The 2021 CPL–U Sports Draft was held virtually on January 29. Draftees are invited to team preseason camps, with an opportunity to earn a developmental contract and retain their U Sports men's soccer eligibility. FC Edmonton selected Thomas Gardner with the first overall pick. Two players were selected by each CPL team, with a total of 16 players being drafted including 12 Canadians.

=== Foreign players ===
Canadian Premier League teams could sign a maximum of seven international players, out of which only five could be in the starting line-up for each match. Starting this season, teams were required to carry a minimum of four international players, either signed through or approved by the league's scouting partner, 21st Club. The following players were considered foreign players for the 2021 season. This list does not include Canadian citizens who represent other countries at the international level.
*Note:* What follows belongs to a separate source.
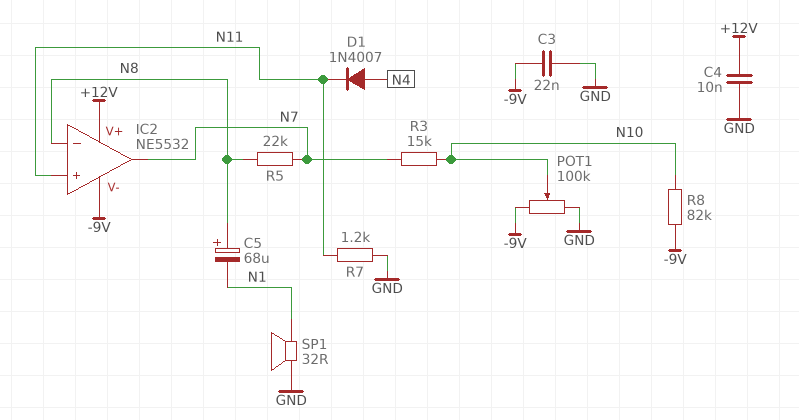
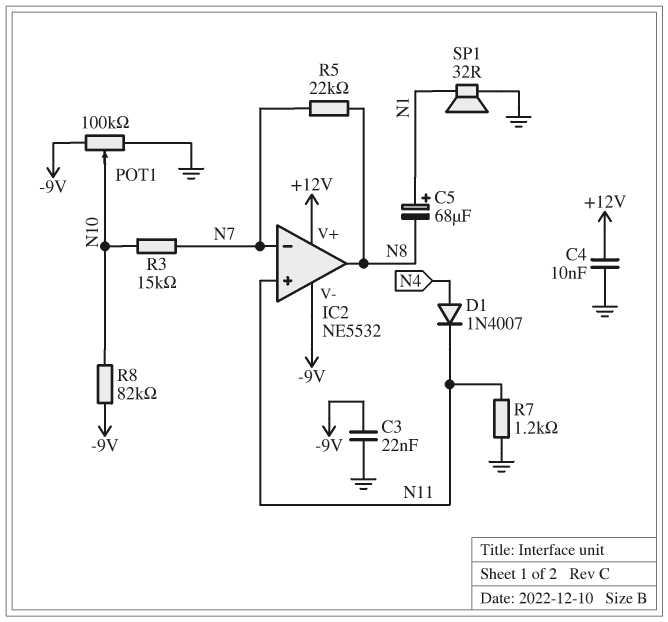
C5: 68uF (plus N8, minus N1) -> 68uF (plus N1, minus N8)
IC2 pin in-: N8 -> N7
IC2 pin out: N7 -> N8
| Club | Player 1 | Player 2 | Player 3 | Player 4 | Player 5 | Player 6 | Player 7 | Former Players |
|---|---|---|---|---|---|---|---|---|
| Atlético Ottawa | Spain Viti Martínez | England Vashon Neufville | Jamaica Tevin Shaw | Spain Miguel Acosta | Dominican Republic Rafael Núñez | Spain Alberto Soto | Spain Raúl Uche |  |
| Cavalry | Honduras José Escalante | Brazil Richard Luca | Ireland Tom Field | Netherlands Daan Klomp | Republic of Ireland Joe Mason |  |  |  |
| FC Edmonton | Cameroon Jeannot Esua | Spain Ramón Soria | DRC Sharly Mabussi | GER Tobias Warschewski | USA Hunter Gorskie | USA Roberto Avila | USA Azriel Gonzalez | PER Raúl Tito |
| Forge | Sweden Alexander Achinioti-Jönsson | Senegal Elimane Cissé | Belgium Daniel Krutzen | Belgium Paolo Sabak | Costa Rica Joshua Navarro | Panama Omar Browne |  |  |
| HFX Wanderers | Trinidad and Tobago Akeem Garcia | Trinidad and Tobago Andre Rampersad | Germany Peter Schaale | Jamaica Alex Marshall | Brazil João Morelli | Brazil Eriks Santos | England Cory Bent |  |
| Pacific | Mexico Alejandro Díaz | Northern Ireland Ollie Bassett | Netherlands Gianni dos Santos |  |  |  |  |  |
| Valour | Spain José Galán | Congo Arnold Bouka Moutou | Haiti Andrew Jean-Baptiste | Panama Amir Soto | New Zealand Moses Dyer | Brazil Rafael Galhardo | Mexico Rodrigo Reyes |  |
| York United | Spain Álvaro Rivero | Jamaica Nicholas Hamilton | Germany Julian Ulbricht | Dominican Republic Gerard Lavergne | USA Osvaldo Ramírez | Colombia Sebastián Gutiérrez |  |  |

Players in italic denote players new to their respective clubs for the 2021 season, sorted chronologically by their announcement.